Jeff Jeff - 1 year ago 114
Python Question

Most efficient way of compressing sparse graph in ASCII?

I am working on software that deals with sparse matrices. They're not huge (anywhere from 15x15 to ~300x300). I'd like to be able to store a representation of the matrix in a short string so that I can store it as a value in a CSV file (along with many other things).

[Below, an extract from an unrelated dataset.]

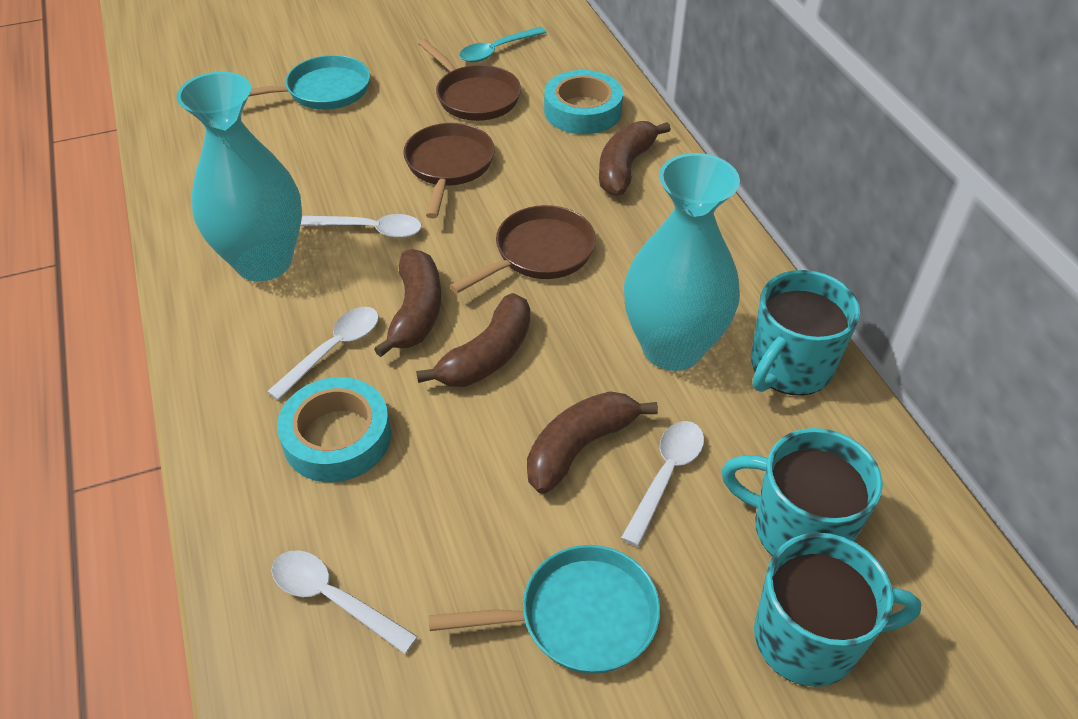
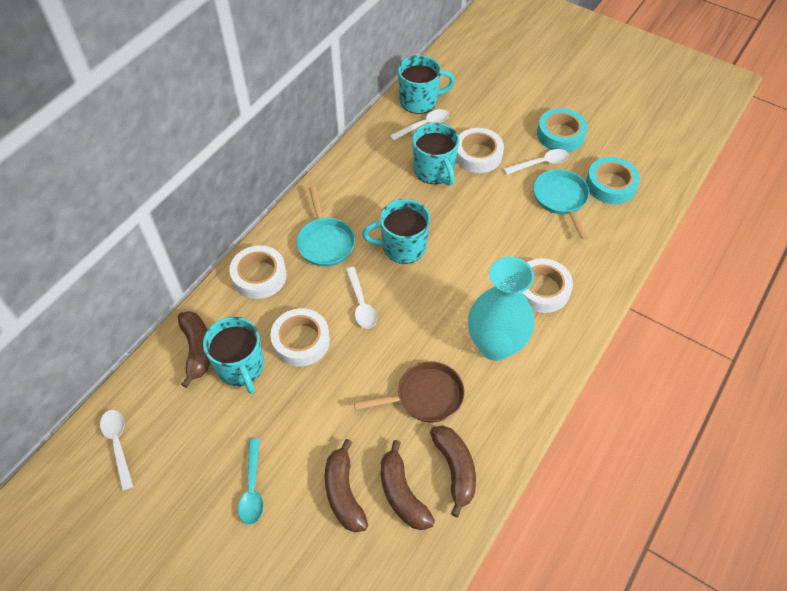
brown pan: 3 -> 1
turquoise mug: 3 -> 4
turquoise vase: 2 -> 1
white tape: 0 -> 4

What I've tried so far is to treat the matrix as a binary string, and convert to base62:

import numpy as np
import networkx as nx

def graphToHash(a,numnodes):
def baseN(num,b,numerals="0123456789abcdefghijklmnopqrstuvwxyzABCDEFGHIJKLMNOPQRSTUVWXYZ"):
return ((num == 0) and numerals[0]) or (baseN(num // b, b, numerals).lstrip(numerals[0]) + numerals[num % b])
return str(numnodes) + '!' + baseN(int(''.join([str(i) for i in flatten_list(a)]),2), 62)

def flatten_list(l):
l1=[item for sublist in l if isinstance(sublist,list) or isinstance(sublist,np.ndarray) for item in sublist]
l=l1+[item for item in l if not isinstance(item,list) and not isinstance(item,np.ndarray)]
return l

# example
import sys
len(hash) # ~4300 characters

This works fine for small graphs (30 nodes is ~150 characters). However larger graphs are bit unwieldy (160 nodes is ~4300 and requires me to increase the recursion limit).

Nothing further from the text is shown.